You might well ask why that is the funding mechanism, and the answer is simply that, historically, that was where the money was, as industry profit margins were highest in those categories. Regulators and lawmakers being anything but dumb where government revenue is concerned, logically decided to tax the highest-margin services driving what once was the bulk of revenue.
It is worth noting that voice revenue trends have been through two fundamental cycles, with a third on the way.
At one time, international long distance was the highest-margin product, followed by domestic long distance. That changed fundamentally between 1997 and 2007. Over that 10-year period, long distance, which represented nearly half of all revenue, was displaced by mobile voice services.
If you want to know why USF officials seemingly constantly talk about “new revenue sources,” the decline of long distance revenues explains why that is the case.
Among proposals to reform the USF are ways to expand the base of assessable revenues (add service providers, add services taxed) or change the contribution methodology or some combination of both.
The single biggest structural issue faced by the USF is the decline in the assessable revenue base as end users move to internet based services.
Currently, service provider revenues from Internet broadband service are not part of the base of assessable revenues that contribute to the USF.
That is partly why the USF tax is about 17.4 percent.

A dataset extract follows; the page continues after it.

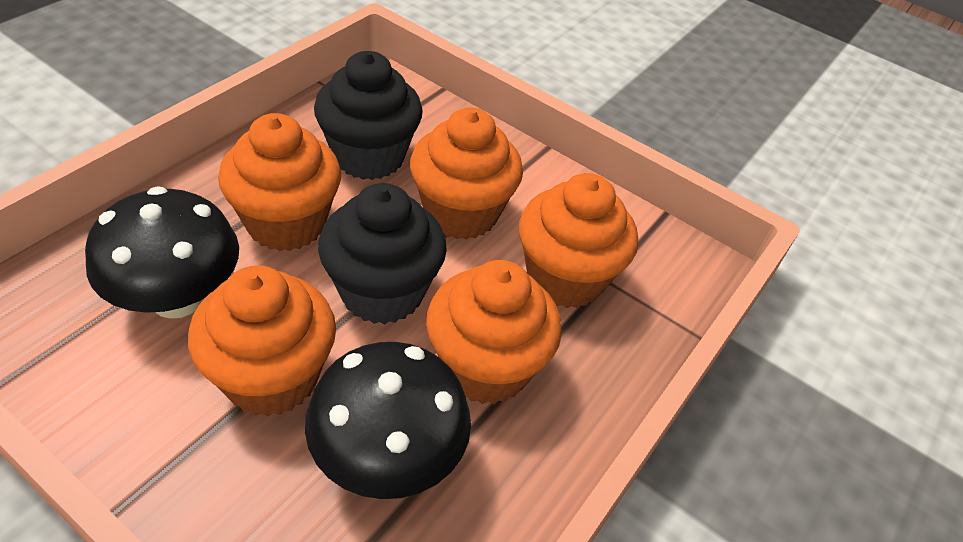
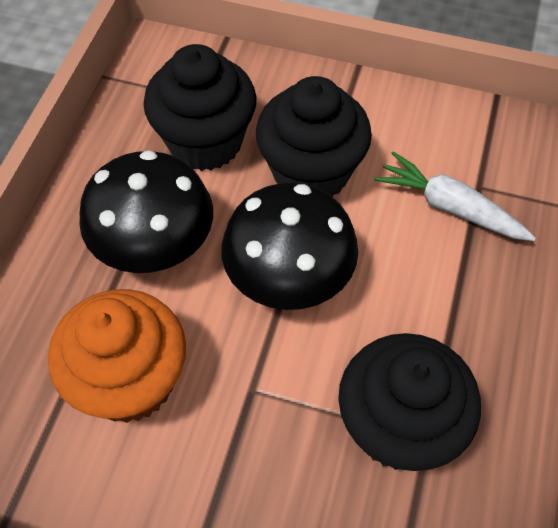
black cupcake: 2 -> 3
orange cupcake: 5 -> 1
white carrot: 0 -> 1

Of the current proposals for change, one approach is to tax use of telephone numbers, which would “broaden the base.” Eventually, regulators are likely to look at taxing Internet access.
The reason is a structural problem. As more end users migrate to IP based services, the base of interstate and international revenues subject to USF contribution has decreased while simultaneously the demand for USF funds has increased dramatically, CCMI argues.
In 1998, the assessable revenue base was $80B, but in 2012 the base had declined to $66.1B, a 17 percent reduction. That is a measure of the decline in use of voice lines, and partly a decrease in use of long distance, as well as huge pricing declines for use of long distance.
In the same period, the demand for USF funds had grown from $3.9 billion to $8.5 billion, an increase of 118 percent
The FCC has capped the overall size of the USF at $12.1 billion. But the move to over the top Internet-based services means that the assessable revenue base will continue to decline, and the quarterly contribution percentage will continue to grow, even with the cap in place.
Eventually, policymakers will conclude they are better off taxing high speed access, which is where the subsidies arguably are needed, as well.